Par ailleurs, un certain nombre des dispositions préconisées sont pour nous source de grande préoccupation, à commencer les nouvelles missions confiées à l’OFII. Ces mesures laissent à penser que des considérations liées à la gestion des flux migratoires prendront le pas sur les besoins de protection des demandeurs d’asile.
Ainsi, au regard des travaux de l’Assemblée nationale en première lecture et de ceux de la commission des lois du Sénat auxquels nous avons assisté, nous sommes très inquiets d’un certain discours teinté d’humanisme, mais qui masque mal le choix d’une politique du chiffre inavouée et de préoccupations de gestion des flux.

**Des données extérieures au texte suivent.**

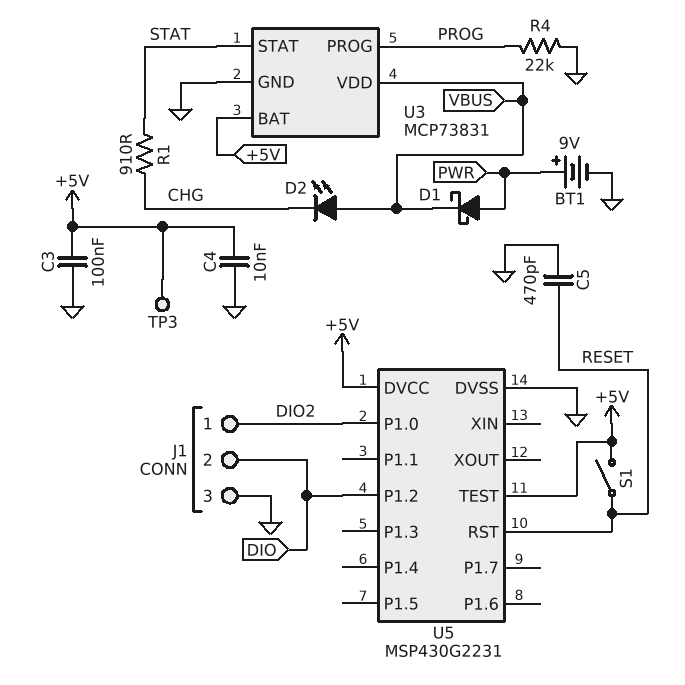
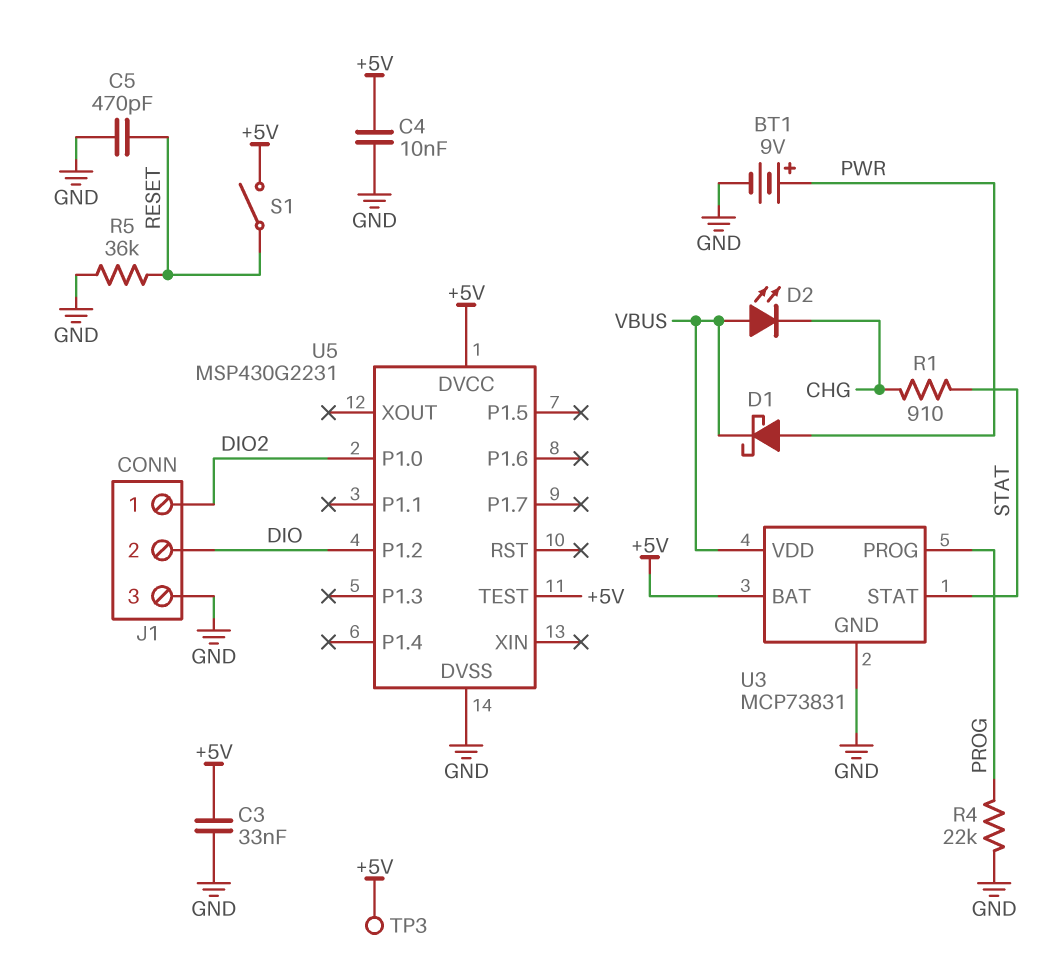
C3: 100nF (+5V, GND) -> 33nF (+5V, GND)
R5: none -> 36k (GND, RESET)
U5 pin RST: RESET -> none

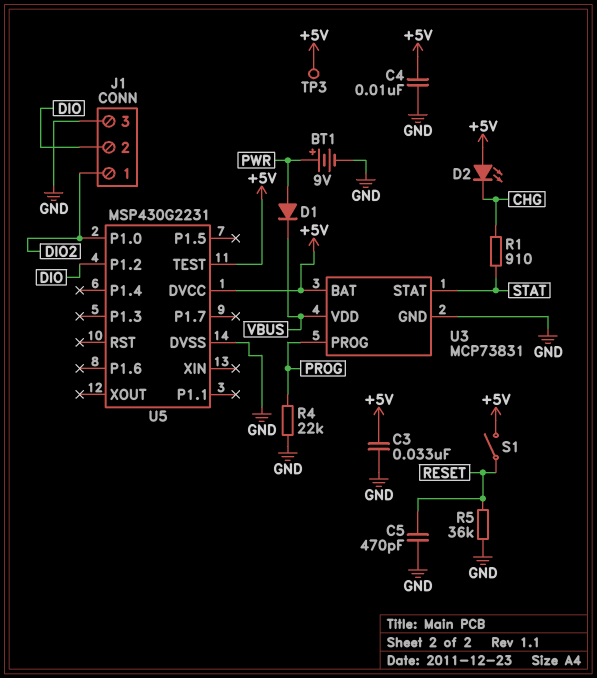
D1: schottky (A PWR, K VBUS) -> diode (A PWR, K VBUS)
D2: LED (A VBUS, K CHG) -> LED (A +5V, K CHG)

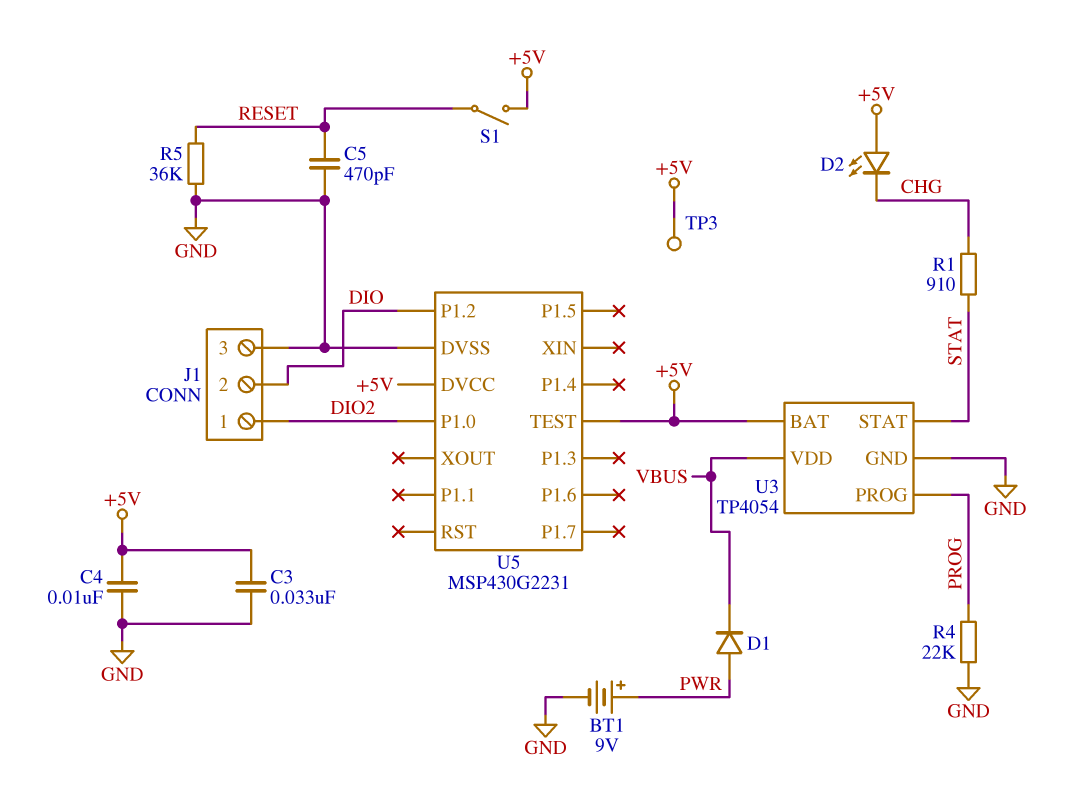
U3: MCP73831 -> TP4054

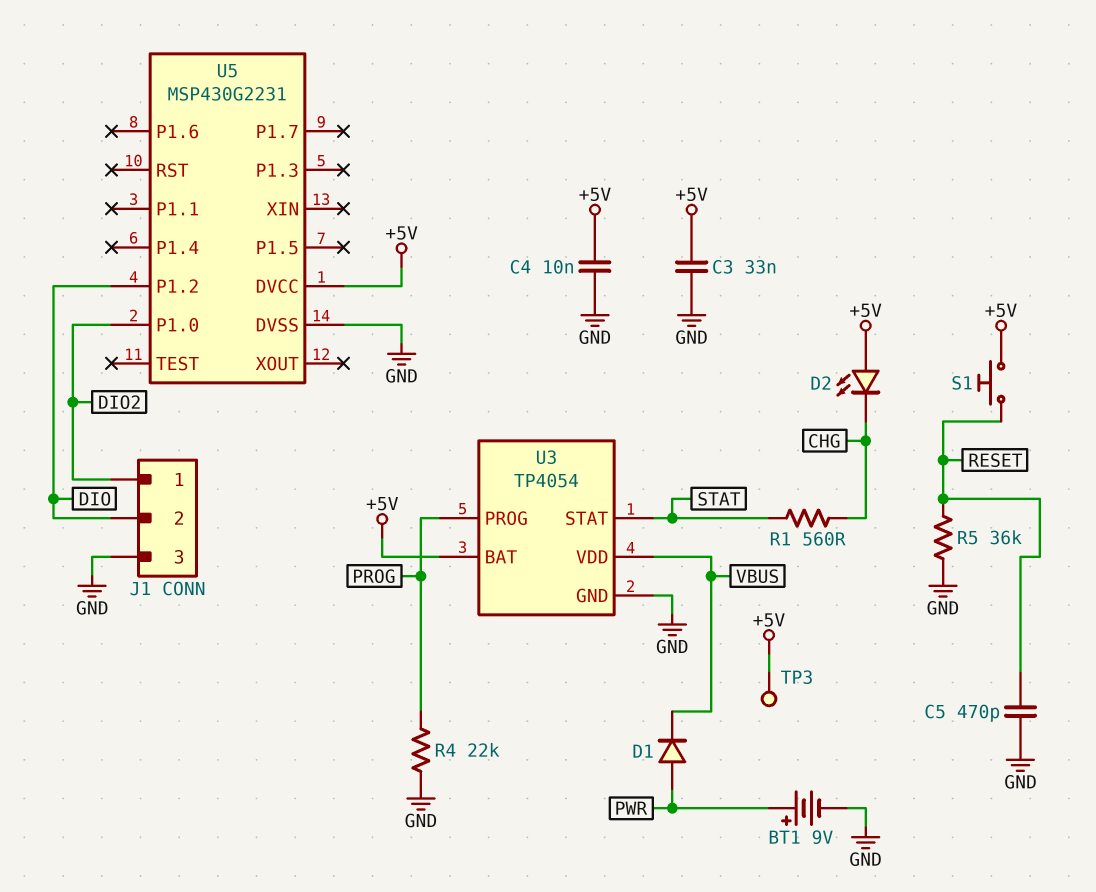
R1: 910 (CHG, STAT) -> 560 (CHG, STAT)
S1: switch (+5V, RESET) -> button (+5V, RESET)
U5 pin TEST: +5V -> none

À cet égard, nous sommes vivement opposés à la procédure d’asile accélérée, dès lors qu’elle repose sur l’idée selon laquelle le détournement du droit d’asile serait aujourd’hui la règle. Son champ d’application, bien trop élargi par rapport à la procédure prioritaire déjà existante, permettra, d’une part, à l’OFPRA de traiter de manière expéditive l’essentiel des demandes d’asile et, d’autre part, de faire juger par un juge unique, devant la CNDA – dans un délai également expéditif –, l’essentiel des demandes rejetées par I’OFPRA. Ainsi, le principe deviendra assurément la procédure accélérée à juge unique en méconnaissance flagrante de toutes les garanties procédurales et de fond prévues par le droit européen, national et international des droits de l’homme.

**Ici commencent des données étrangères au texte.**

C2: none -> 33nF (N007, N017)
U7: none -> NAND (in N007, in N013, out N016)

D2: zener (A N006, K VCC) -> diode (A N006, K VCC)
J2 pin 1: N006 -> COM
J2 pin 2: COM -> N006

De plus, le texte soumis à notre examen à l’issue des travaux de la commission est empreint de l’amalgame – croyez bien que je le regrette – entre demandeurs d’asile et immigrés. Pis encore, entre demandeurs d’asile et fraudeurs. Un article entier a été inséré pour écarter les « étrangers déboutés de leur demande d’asile » de l’hébergement d’urgence. Il s’agit là d’une vision scandaleuse de l’asile qui repose sur des chiffres par ailleurs inexistants et ne résiste à aucune analyse. Nous nous opposerons fermement à ces nouvelles dispositions inhumaines, tout comme à d’autres mesures directives ou discriminatoires.